Paper Structure (19 sections, 4 equations, 8 figures, 7 tables)

This paper contains 19 sections, 4 equations, 8 figures, 7 tables.

Figures (8)

  • Figure 1: Overview of the proposed image-to-image translation process based on latent diffusion model. Our model utilizes the proposed MS-SPADE to transform the latent representation into the target latents and enables image synthesis in the desired target modality through conditioning.
  • Figure 2: The source and target images are 3D volume images and our method is applied in a 3D manner. In (a), we depict the autoencoder to compute source latents ($z^{src}$ ) and the SPADE block to dynamically convert source latents to target-like latents ($z^{src} \rightarrow z^{tar}_{src}$). The switchable block includes normalization layers that are applied differently depending on the target modality allowing translation to target multiple modalities within a single model. The output of the SPADE block is noted as target-like to emphasize the subsequent role of LDM to fully predict the target latents. The block is stacked N times. (b) illustrates the training process of the LDM model to predict the target latents $z^{tar}$ from the target-like latents $z_{src}^{tar}$ obtained from the SPADE block.

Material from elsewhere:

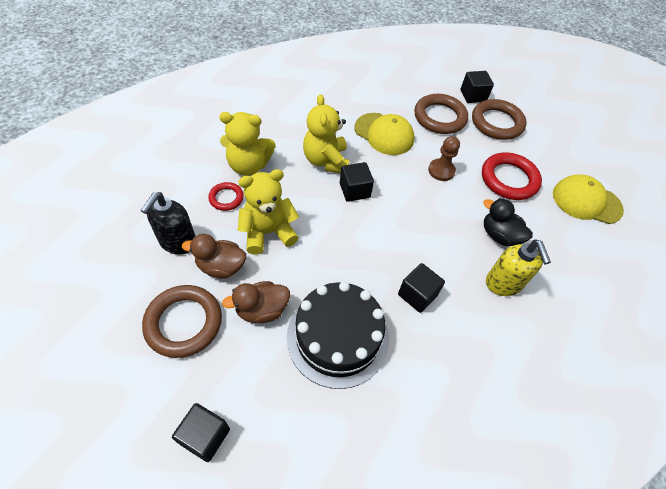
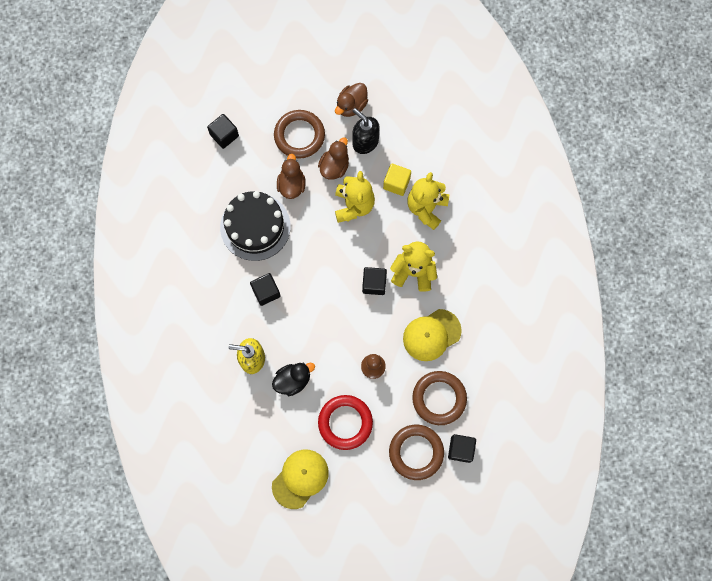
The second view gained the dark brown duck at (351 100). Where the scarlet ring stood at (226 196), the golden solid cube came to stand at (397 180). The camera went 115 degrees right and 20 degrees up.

  • Figure 3: (a) illustrates the training process of the autoencoder during the image compression phase to compute source latents, which involves five different losses: reconstruction, quantization, adversarial objective, perceptual, and cycle consistency. (b) shows the training process of the diffusion model, where the autoencoder is frozen, and only the UNet of the diffusion model is trained. The forward diffusion process is fixed and the input to the UNet consists of the concatenated two latents.

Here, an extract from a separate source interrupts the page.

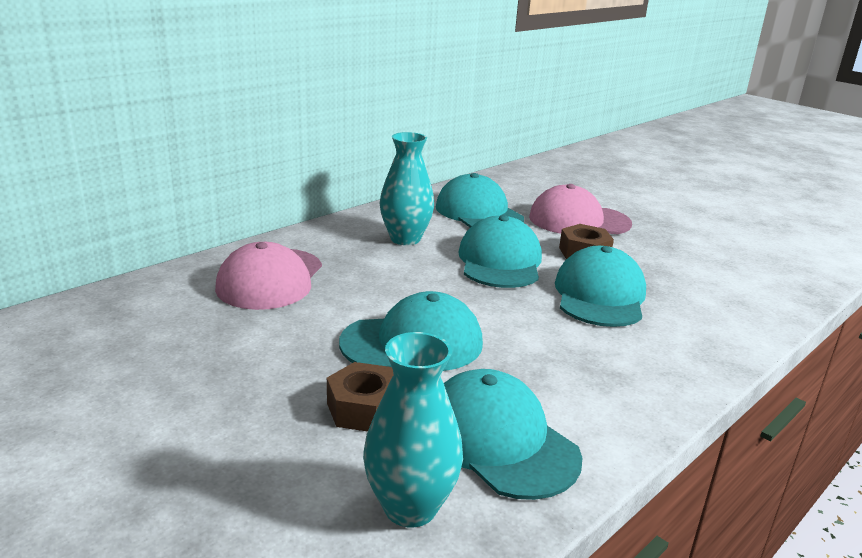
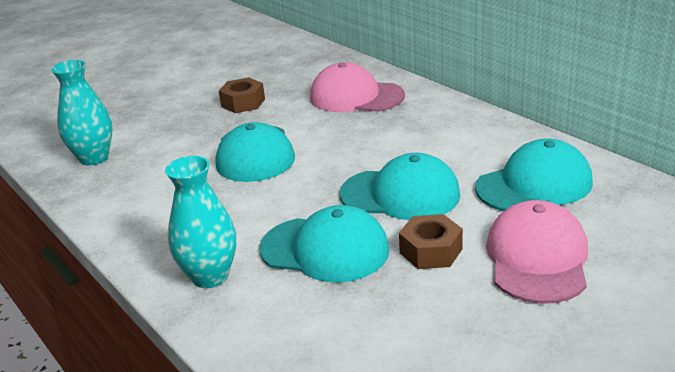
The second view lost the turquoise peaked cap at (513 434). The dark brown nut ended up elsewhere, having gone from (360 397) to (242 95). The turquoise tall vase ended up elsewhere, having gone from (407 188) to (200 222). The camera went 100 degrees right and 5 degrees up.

  • Figure 4: The figures illustrate the results of the proposed model and comparison models on the BraTS2021 dataset for the image-to-image translation tasks (top: T1 $\rightarrow$ T2, bottom: T2 $\rightarrow$ FLAIR). These two tasks are representative tasks out of 12 possible tasks. The results are depicted in both the axial (top) and sagittal (bottom) views of the 3D volume. The green bounding boxes highlight the important tumor regions in the synthesized images providing a detailed visual representation.
  • Figure 5: The figures illustrate the results of the proposed model and comparison models on the IXI dataset.